I like to imagine Shannon Hill, executive director of the Cuesta College Foundation, receiving the phone call in the middle of the night, as it seems more literarily appropriate, but I doubt that’s actually how contacting an organization like this works. Either way, when a local attorney representing the Charles and Leeta Dovica Family Trust contacted the Cuesta College Foundation about an estate to be used for a scholarship, I imagine that someone’s jaw dropped. More than $8 million came in, allowing this new scholarship to continue into the future, unburdening college costs for any SLO County high school student, including homeschooled students. Alongside this news is the unveiling of a new streamlined financial aid process, a way of signing up for such things as scholarships online that should make things much easier and more straightforward for Cuesta students. Just don’t forget, you who the Cuesta PROMISE will affect, to apply before the deadlines (March 2!). There’s no signing up for Cuesta at the last minute and expecting a free ride!
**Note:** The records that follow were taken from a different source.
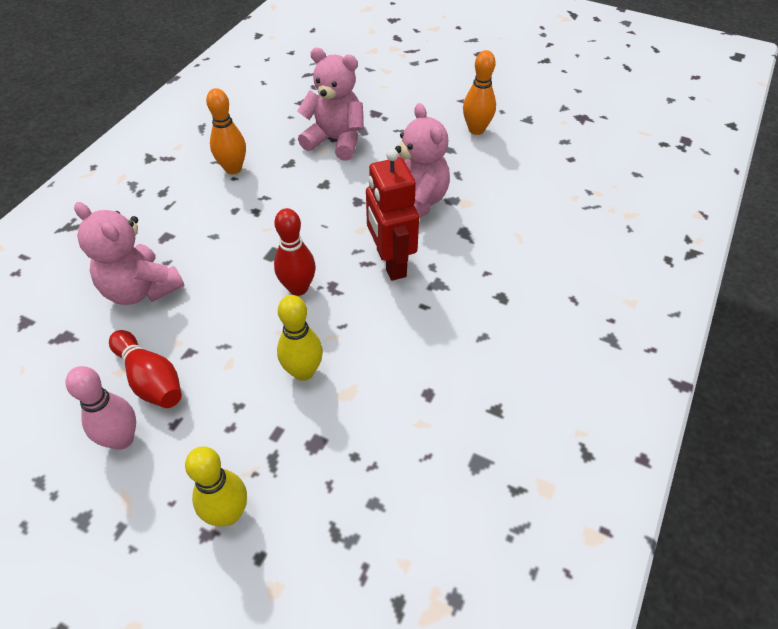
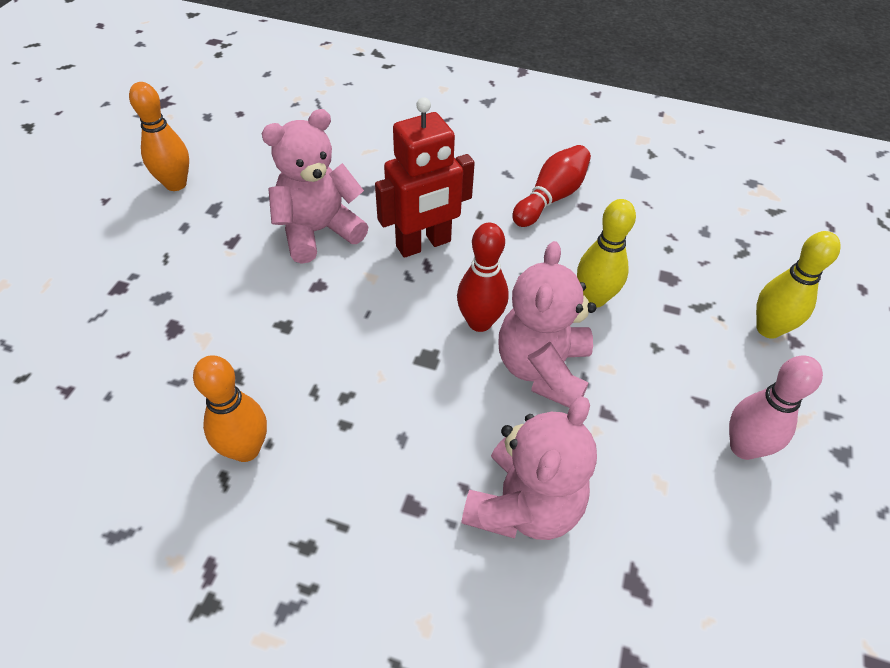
camera: 100 degrees left, 0 degrees up
(151, 379) = (658, 443): red bowling pin -> red bowling pin (551, 198)
(335, 140) = (183, 325): pink teddy bear -> pink teddy bear (542, 369)

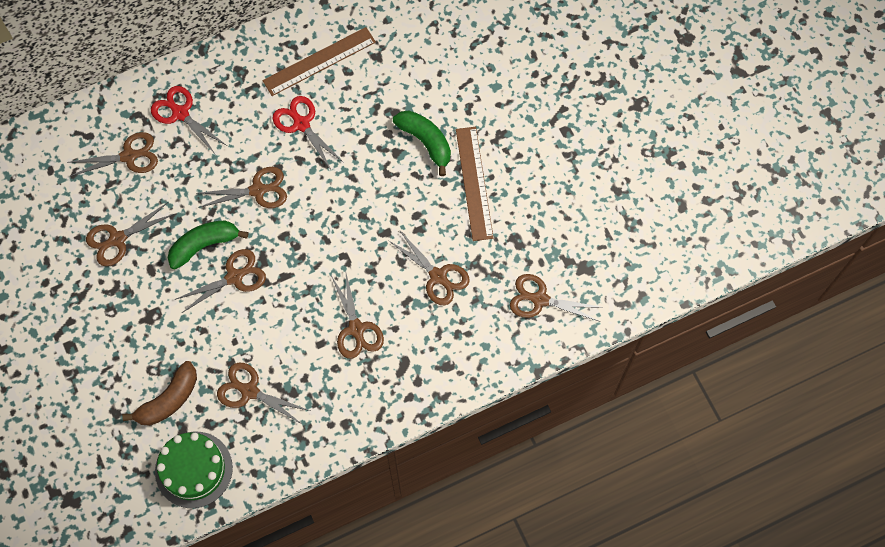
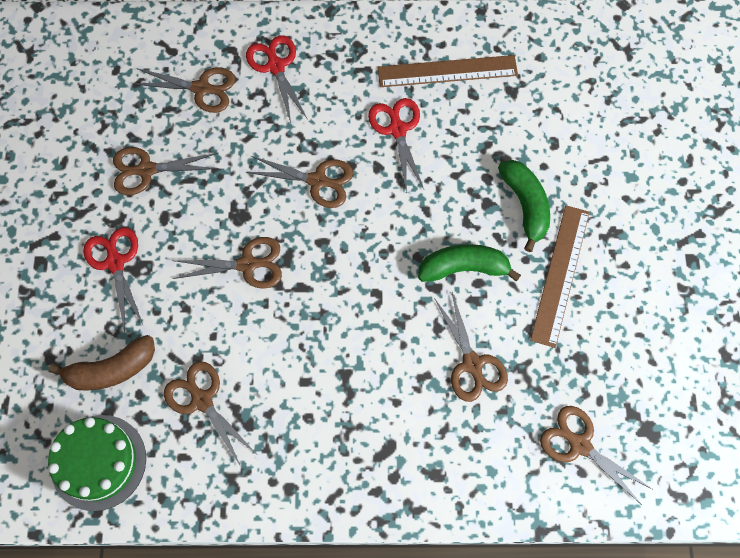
camera: 25 degrees right, 0 degrees up
(129, 320) = (115, 262): none -> red scissors
(204, 245) = (232, 215): green banana -> green banana (464, 268)
(356, 329) = (352, 383): brown scissors -> none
With that said, Hallowe’en really is almost here, and if you’d like to get festive while showing your collegiate support, Beginning Auto Paint students of Cuesta College are fundraising for entry in the national Skills USA Championships competition. They’re selling pumpkins available in wonderful metallic colors that make them unique centerpieces. Good luck to the students; here’s hoping they raise as much as they need! For more information, call instructor Ron McDonald at 546-3100, Ext. 2689.
I’ll see you next week, when our issue, through coincidence, is released on Hallowe’en itself. I’ll even be in costume, which will be apparent despite (though in this case, “because of” could also apply) your not being able to see my face. Whether you spare a moment for Cougars and Mustangs or not, have a good time—and please celebrate responsibly!